Но общественное мнение, ревниво охраняющее заведенный порядок, не желает, чтобы люди уединялись от него, и относится гораздо терпимее к тем, кто предается легкому пороку и распространенным недостаткам, чем к тем, кто живет смирно и стремится к непосвященным им заслугам. Оно неумолимо к тем, кто ничего не просит у него, к любовникам, не желающим его прощения, к мыслителям, разговаривающим с Богом и не советующимся с ним.
Таким образом, Алида и я вступали не только в фактическое одиночество, но и в одиночество чувств и мысли. Оставалось узнать, достаточно ли мы сильны для этой страшной борьбы.
Мы составили себе эту иллюзию, которая и поддерживала нас, пока длилась. Но для того, чтобы жить таким образом без скуки и страха на пустынном острове, нужны или крупные умственные качества, или большая опытность жизни. Меня терзал страх, а скука грызла мою несчастную подругу.

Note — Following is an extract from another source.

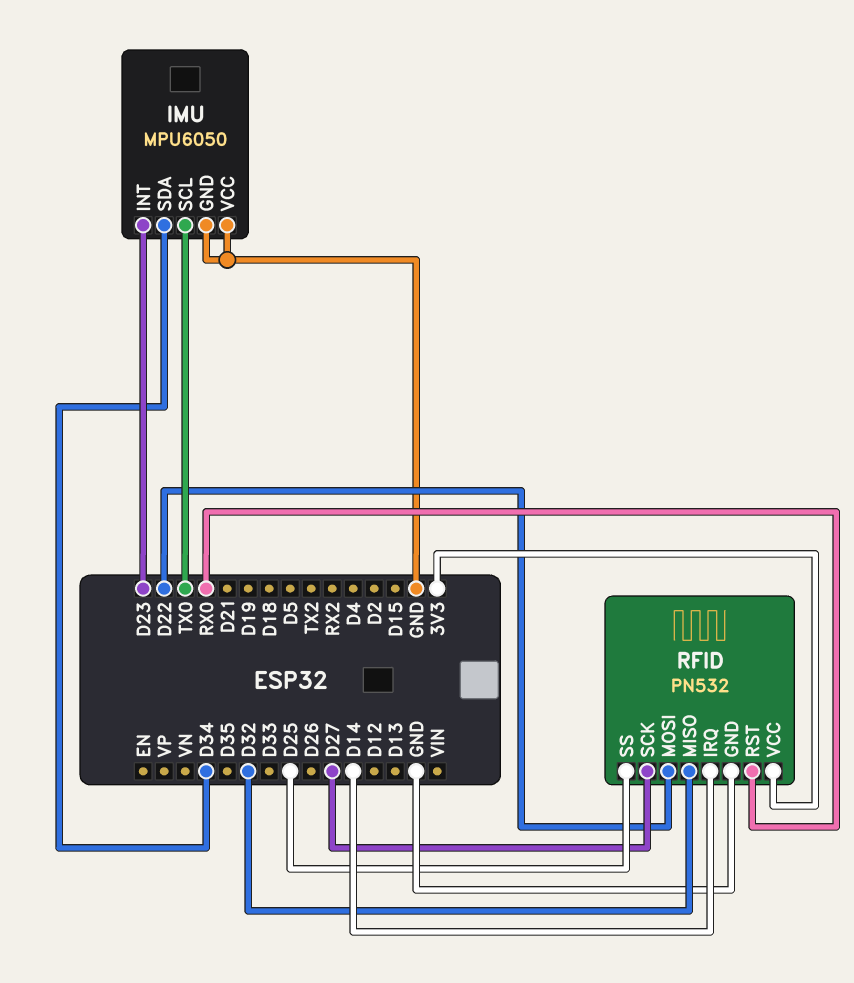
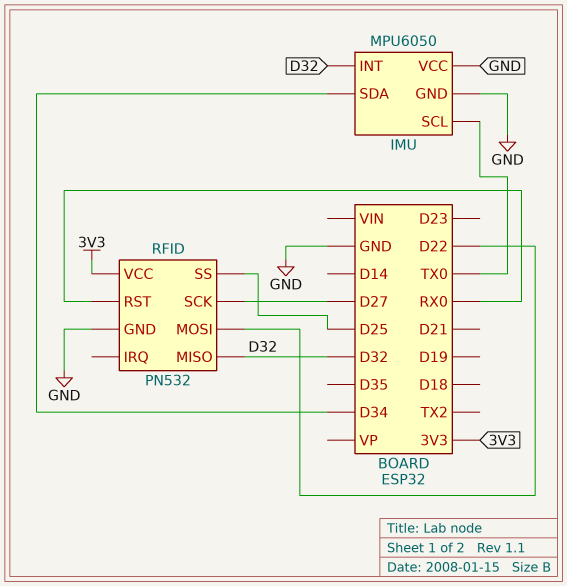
IMU pin INT: D23 -> D32
RFID pin IRQ: D14 -> none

Она сделала все, что было нужно, чтобы добиться расторжения своего брака. Вальведр ничему не противился, но говорили, что он уехал в далекое путешествие, не представив суду своего собственного прошения. Он, очевидно, хотел принудить свою жену хорошенько поразмыслить прежде, чем связать себя со мной, а так как отсутствие его могло затянуться на неопределенное время, то временное испытание, требуемое законом, грозило моей страсти ожиданием, превышающим мои силы. Этого ли хотел этот странный человек, этот загадочный философ? Полагался ли он на целомудрие своей жены до того, что подвергал ее опасностям моего нетерпения, или он предпочитал, чтобы она изменила ему совсем, что предохранило бы ее от продолжительности моей страсти? Во всяком случае, он меня глубоко презирал, а я был принужден прощать ему это, ибо видел, что все его заботы клонились единственно к тому, чтобы смягчить тяжелую участь Алиды.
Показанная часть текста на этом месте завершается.